Woods never could break into the starting lineup ahead of a mediocre group of receivers in front of him and often seemed unprepared to play at this level. He finished the season with just seven receptions and didn't play at all in three games. Hamilton didn't catch a pass all year and didn't even play until the final quarter of the Jan. 2 season finale at New England.

Young veteran starters Brandon Lloyd (second year) and Cedrick Wilson (fourth year) also displayed little development. The inability of San Francisco's young receiver corps to progress ultimately cost former receivers coach Eric Yarber his job with the team.

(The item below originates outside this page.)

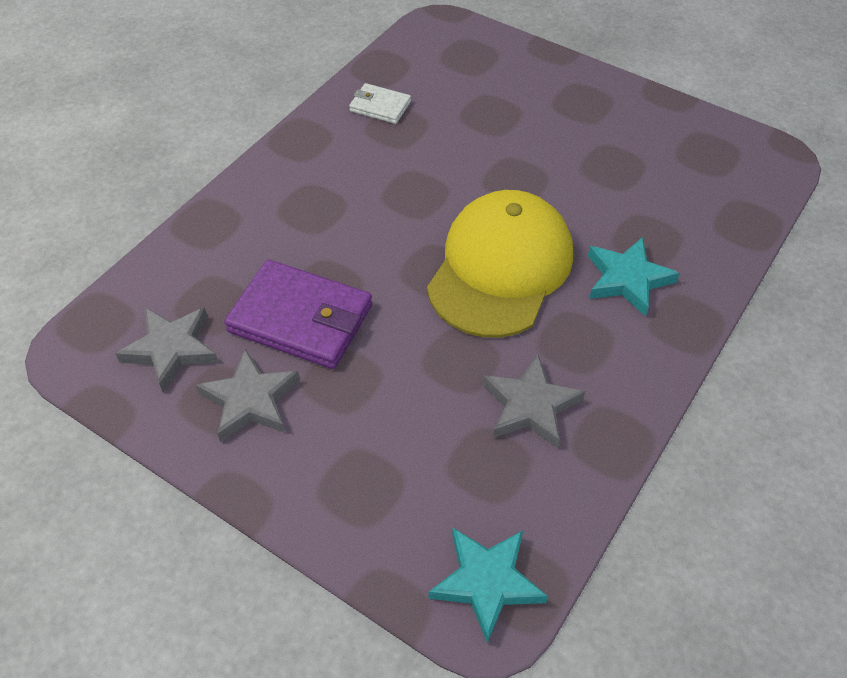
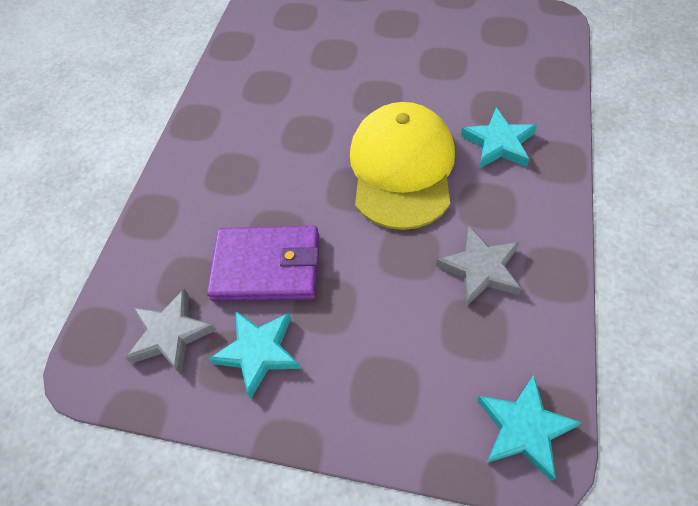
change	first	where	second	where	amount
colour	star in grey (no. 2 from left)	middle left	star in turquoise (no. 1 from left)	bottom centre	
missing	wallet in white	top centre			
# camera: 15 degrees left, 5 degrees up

Enter Sullivan, whose receiving unit was one of the bright spots on an otherwise lousy Miami offense that ranked 29th in the league. But Miami was 21st in passing yards – the Dolphins' highest finish in any offensive category recorded by the league – and fourth-year veteran Chris Chambers developed into a big-play receiver under Sullivan's tutelage.

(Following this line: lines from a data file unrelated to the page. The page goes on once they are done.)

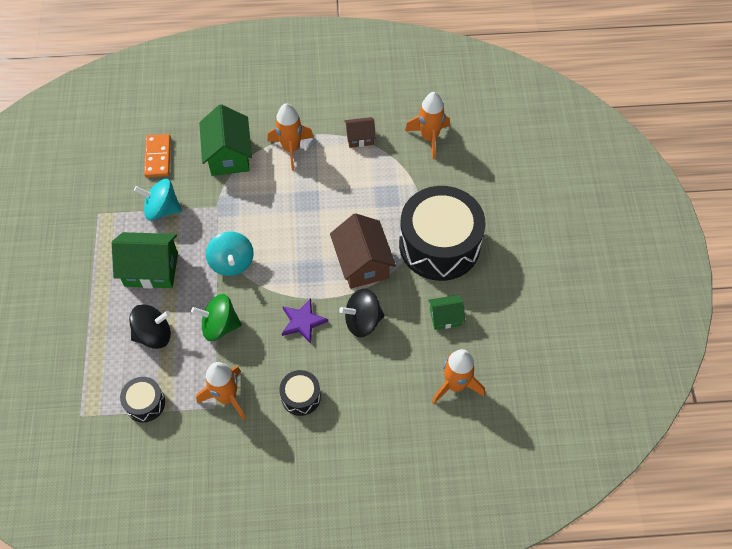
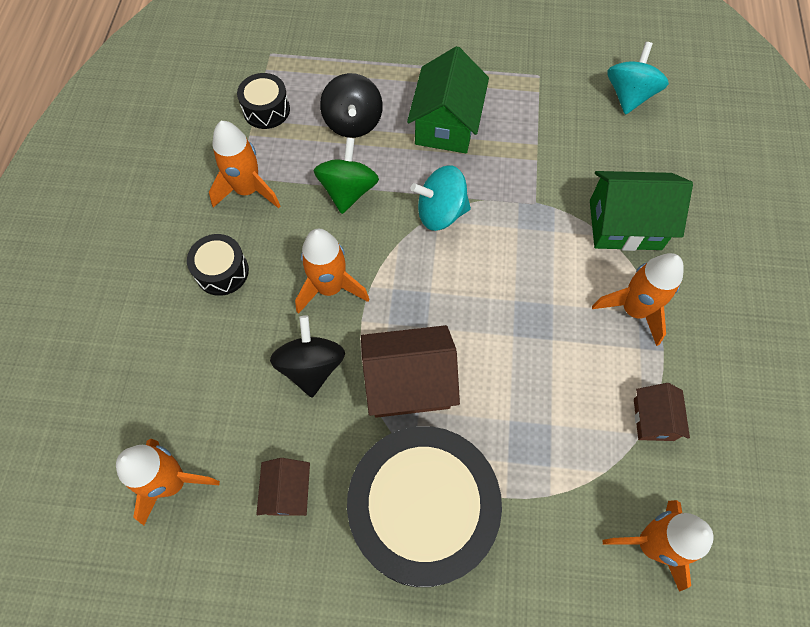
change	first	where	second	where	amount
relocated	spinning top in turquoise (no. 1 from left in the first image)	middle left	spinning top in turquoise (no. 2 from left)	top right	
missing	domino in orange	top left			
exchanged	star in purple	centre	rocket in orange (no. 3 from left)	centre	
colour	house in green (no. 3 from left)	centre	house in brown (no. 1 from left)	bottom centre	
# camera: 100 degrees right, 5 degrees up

The year before, at Arizona, Sullivan helped turn Anquan Boldin into the NFL's rookie of the year and a Pro Bowl receiving star. He did similar things for Arizona's David Boston in 2001, when Sullivan was the Cardinals' receivers coach.

"I have always said my work is my weapon and it has been good for a long time," Sullivan said. "This is just a great opportunity. Mike has so much energy and determination and players just jell under him. There is such a rich tradition with this organization, and I have a real inner desire to help bring it back and build something special."

Christoff's vast coaching experience includes 17 years as a defensive coordinator at Stanford, Notre Dame, Colorado, Cincinnati, Oregon and Idaho. His long coaching career also includes stints at USC, Alabama, UCLA, Georgia Tech and New Mexico. This is his first stop in the NFL.

Christoff's job will be to shape up a secondary that was 19th in the league against the pass in 2004 and failed to make big plays. He'll work to get strong safety Tony Parrish back to his All-Pro standards of 2002 and 2003, while also being responsible for upgrading the team at free safety, one of the 49ers' weakest positions in 2004.

The excitement being created by Nolan also was instrumental in luring Christoff away from Stanford.

"There aren't many places that I would leave Stanford for, but joining the 49ers is one opportunity that I could not pass up," Christoff said. "Mike is a great coach and he's got a great plan to turn things around. I wanted to be a part of that."

Now he is. And so is Sullivan, with plenty more qualified coaches just like them surely to come.